When I was in grammar school one of the metrics by which teachers assessed students’ performance was something labelled “self-directedness.” Given that I went to grammar school in the States, one is not surprised by the existence of such an ideological metric. Given the US’s hypercompetitive and individualist makeup, the system demands children and adults who are not just externally motivated but also internally motivated. The internal coach—reprimanding ourselves for our shortcomings and laziness and acting as a sort of secular conscience—is more demanding than the external coach. The Novice presents us with a first-year college student, Alex Dall (Isabelle Fuhrman), who takes self-directedness to a whole new level.
Alex is fury and intensity incarnate. Her grades in high school were immaculate. In college she strives for a perfect grade point average. One day she tries out as a novice for the college’s rowing team. If she performs better than all the other novices who try out, she may earn a spot in the college’s top-tier varsity team. That is enough fuel for her competitive engine. In rowing, Alex has found her calling. She internalizes the coach’s (Jonathan Cherry) instructions and repeats them to herself like a mantra. She identifies times she needs to beat. She even finds the catalyst most capable of fueling her drive—her friend Jamie (Amy Forsyth). Jamie is also trying to secure a spot on the varsity team as a novice. She becomes the perfect adversary for Alex. Not that Jamie is not competitive in her own way. For Jamie, getting a spot on the varsity rowing team means a scholarship. Alex is fueled by Jamie and Jamie is fueled by an American education system based on high tuitions and scarce funding sources for students.
Director Lauren Hadaway does a magnificent job translating abstract concepts such as intensity and drive into concrete visual language. Hadaway’s camera fixates on Alex’s body, her limbs, as she pushes them to the point of burnout. It seems that in every other scene, Alex is either bathed in sweat or dealing with the blisters that have developed in her hands from the paddles. Hadaway also does a great job in giving the viewer just enough, and never too much, background information on Alex. We do not completely know why she is so overly competitive. We do get a story about a high school boy upsetting her and motivating her to be the best in her class, but that is about it. By allowing for a certain amount of grayness and ambiguity as to the source of Alex’s competitiveness, Hadaway gives the impression that Alex’s psychopathological intensity may just be the product of the society and ideology around her.

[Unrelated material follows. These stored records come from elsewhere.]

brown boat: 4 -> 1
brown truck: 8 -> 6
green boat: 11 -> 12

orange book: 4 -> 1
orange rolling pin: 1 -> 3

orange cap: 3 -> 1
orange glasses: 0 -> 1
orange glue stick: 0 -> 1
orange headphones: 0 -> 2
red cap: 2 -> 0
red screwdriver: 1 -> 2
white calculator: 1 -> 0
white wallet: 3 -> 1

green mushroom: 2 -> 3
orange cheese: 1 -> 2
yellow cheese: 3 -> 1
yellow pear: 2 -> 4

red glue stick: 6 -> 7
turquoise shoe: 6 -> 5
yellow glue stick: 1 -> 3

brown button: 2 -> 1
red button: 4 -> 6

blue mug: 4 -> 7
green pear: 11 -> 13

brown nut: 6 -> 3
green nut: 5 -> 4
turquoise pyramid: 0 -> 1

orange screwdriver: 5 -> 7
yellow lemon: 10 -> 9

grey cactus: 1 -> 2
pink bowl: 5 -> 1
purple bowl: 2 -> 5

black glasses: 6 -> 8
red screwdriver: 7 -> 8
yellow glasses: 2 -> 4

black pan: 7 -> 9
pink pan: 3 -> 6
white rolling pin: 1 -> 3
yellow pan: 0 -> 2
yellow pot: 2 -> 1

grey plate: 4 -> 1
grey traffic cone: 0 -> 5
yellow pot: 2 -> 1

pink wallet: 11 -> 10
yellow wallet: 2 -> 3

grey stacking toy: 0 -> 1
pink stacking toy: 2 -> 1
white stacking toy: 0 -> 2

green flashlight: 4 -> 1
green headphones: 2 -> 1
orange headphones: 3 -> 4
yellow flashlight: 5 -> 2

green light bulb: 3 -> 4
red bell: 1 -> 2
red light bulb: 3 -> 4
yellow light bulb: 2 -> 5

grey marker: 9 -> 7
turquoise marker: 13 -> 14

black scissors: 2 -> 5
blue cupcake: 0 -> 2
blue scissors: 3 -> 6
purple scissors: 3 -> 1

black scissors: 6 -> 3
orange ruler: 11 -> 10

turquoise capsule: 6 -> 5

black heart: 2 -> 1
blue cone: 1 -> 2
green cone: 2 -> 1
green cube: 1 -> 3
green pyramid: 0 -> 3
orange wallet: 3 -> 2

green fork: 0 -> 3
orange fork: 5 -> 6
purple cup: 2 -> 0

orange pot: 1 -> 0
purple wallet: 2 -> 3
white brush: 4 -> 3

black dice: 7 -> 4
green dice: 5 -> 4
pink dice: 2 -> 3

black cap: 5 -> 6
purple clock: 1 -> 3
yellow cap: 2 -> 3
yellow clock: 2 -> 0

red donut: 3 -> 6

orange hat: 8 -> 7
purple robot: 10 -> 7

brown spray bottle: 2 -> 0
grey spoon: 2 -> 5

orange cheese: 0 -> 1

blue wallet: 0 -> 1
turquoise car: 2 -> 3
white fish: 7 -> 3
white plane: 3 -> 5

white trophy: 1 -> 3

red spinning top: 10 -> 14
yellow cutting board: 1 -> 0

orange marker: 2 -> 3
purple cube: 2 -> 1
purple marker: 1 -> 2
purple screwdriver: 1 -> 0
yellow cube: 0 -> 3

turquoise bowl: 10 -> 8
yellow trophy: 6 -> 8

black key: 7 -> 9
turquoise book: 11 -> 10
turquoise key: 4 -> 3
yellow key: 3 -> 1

As I watched The Novice, there were some nagging criticisms that would just not let go of me. The first involves the similarities between The Novice and Damien Chazelle’s Whiplash. While there are worse things than your movie reminding viewers of Chazelle and Whiplash, the similarities both in terms of thematics and visuals are a little too much. One begins suspecting that Hadaway is following the path already forged by Chazelle—one that certainly proved successful–and using The Novice as a first step in her journey toward more mainstream audiences and bigger studio budgets in the future.
The second criticism involves Hadaway’s overuse of hyper-cynical dialogue in conveying the point that all that matters to these characters is overcoming their competitors, and any human emotion or interaction that falls outside the bounds of that, is deserving of cynicism. After a while, we get it: all that matters to Alex is winning. But, in spite of its flaws, if indeed The Novice is Hadaway’s attempt at introducing herself as a directorial voice, and a first step toward bigger things, we need to take notice.